I'm probably gonna wait until it drops in price. Seeing as games these days drop really quickly (check DA2 on Amazon, you can grab it for £15 new!) and Steam just love giving out ridiculous deals (like when they gave out Portal for *free*), I'll hold off for the meantime.

Besides... I've got exams to revise for. 

You can add me as Average Schmuck² or Mwoit.


----------



## vampiregenocide (Apr 19, 2011)

I'm getting this but on xbox so I have to wait a couple more days. Gonna be sweeeet though.


----------



## Origin (Apr 19, 2011)

Seanpheroth should be my ID. Gonna wait for price reduction to get this, but I regularly play CS:S and some SP games, so add me up


----------



## ScottyB724 (Apr 19, 2011)

Picked it up at midnight last night for xbox, played some co-op so far and started the single player today. So awesome !!!


----------



## Deadnightshade (Apr 19, 2011)

Steam ID's anyone for co-op? I've never played multi-player online before so this game is gonna be my first



Also how do you put spoiler tags?I wanna ask opinions about the SP ending


As a more generic review without spoilers,i'd say it's a class game, (although again shorter than expected) , full of atmosphere with beautiful voice acting and humor scenes and clever puzzles that do not become frustrating.

The past time i was into mods like portal prelude,blue portals and stuff,so the lack of alternate technical ways to solve chambers disappointed me a bit,but all in all the addition of gameplay features was fitting more into the story and was fulfilling.
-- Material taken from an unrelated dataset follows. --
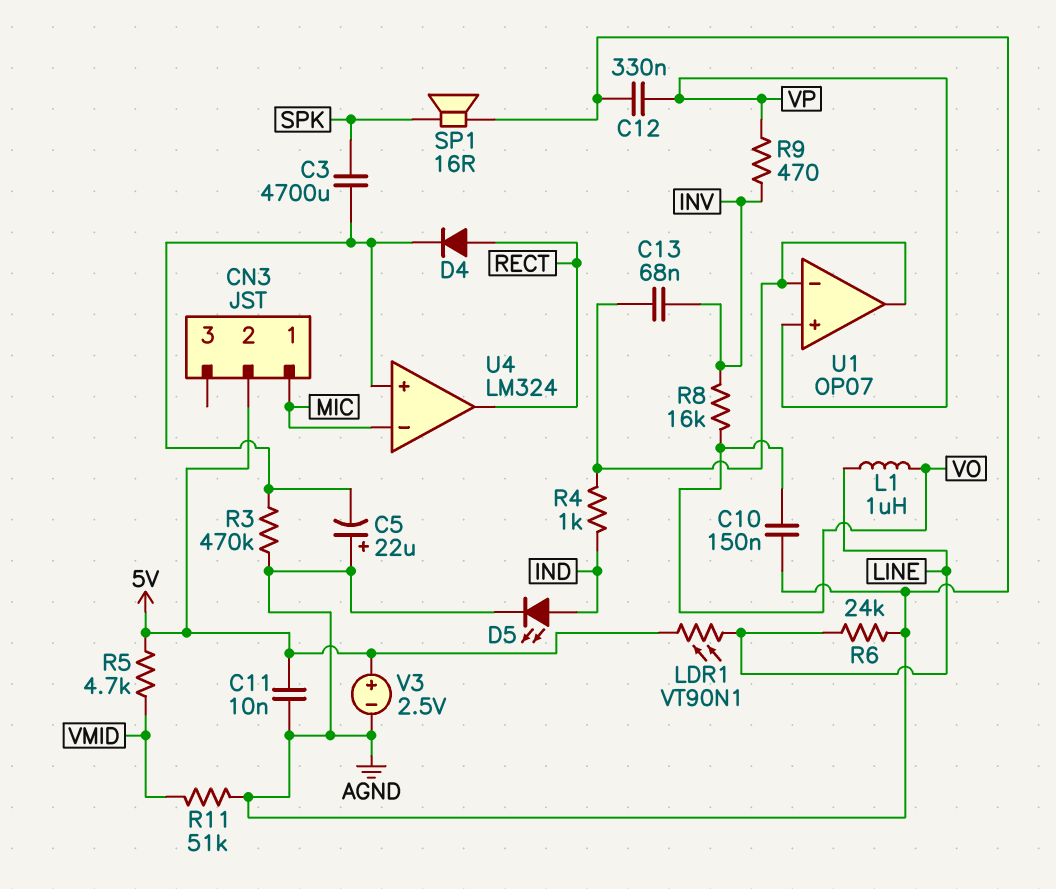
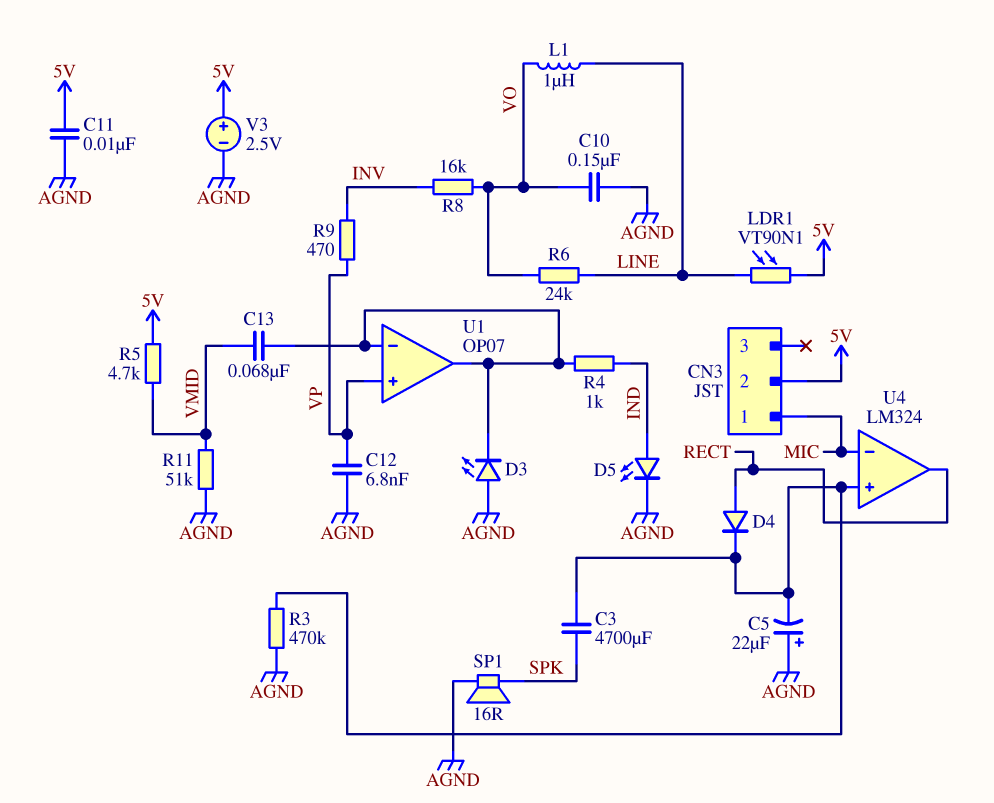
C12: 330nF (AGND, VP) -> 6.8nF (AGND, VP)
C13: 68nF (INV, U1/in-) -> 68nF (U1/in-, VMID)
D3: none -> LED (A AGND, K U1/in-)
R6: 24k (AGND, LINE) -> 24k (LINE, VO)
I hope the co-op can fill the technical gap


EDIT : PeteyG your steam ID isn't PeteyG because i searched for PeteyG and PeteyG my steam found not


----------



## loktide (Apr 19, 2011)

i'm iamkojak or loktide1984. not sure which one is the steam ID


----------



## Deadnightshade (Apr 19, 2011)

loktide said:


> i'm iamkojak or loktide1984. not sure which one is the steam ID



Tis the second one.Added


----------



## GazPots (Apr 19, 2011)

Well reminded. Pre-ordered my xbox copy using a £25 gift certificate. 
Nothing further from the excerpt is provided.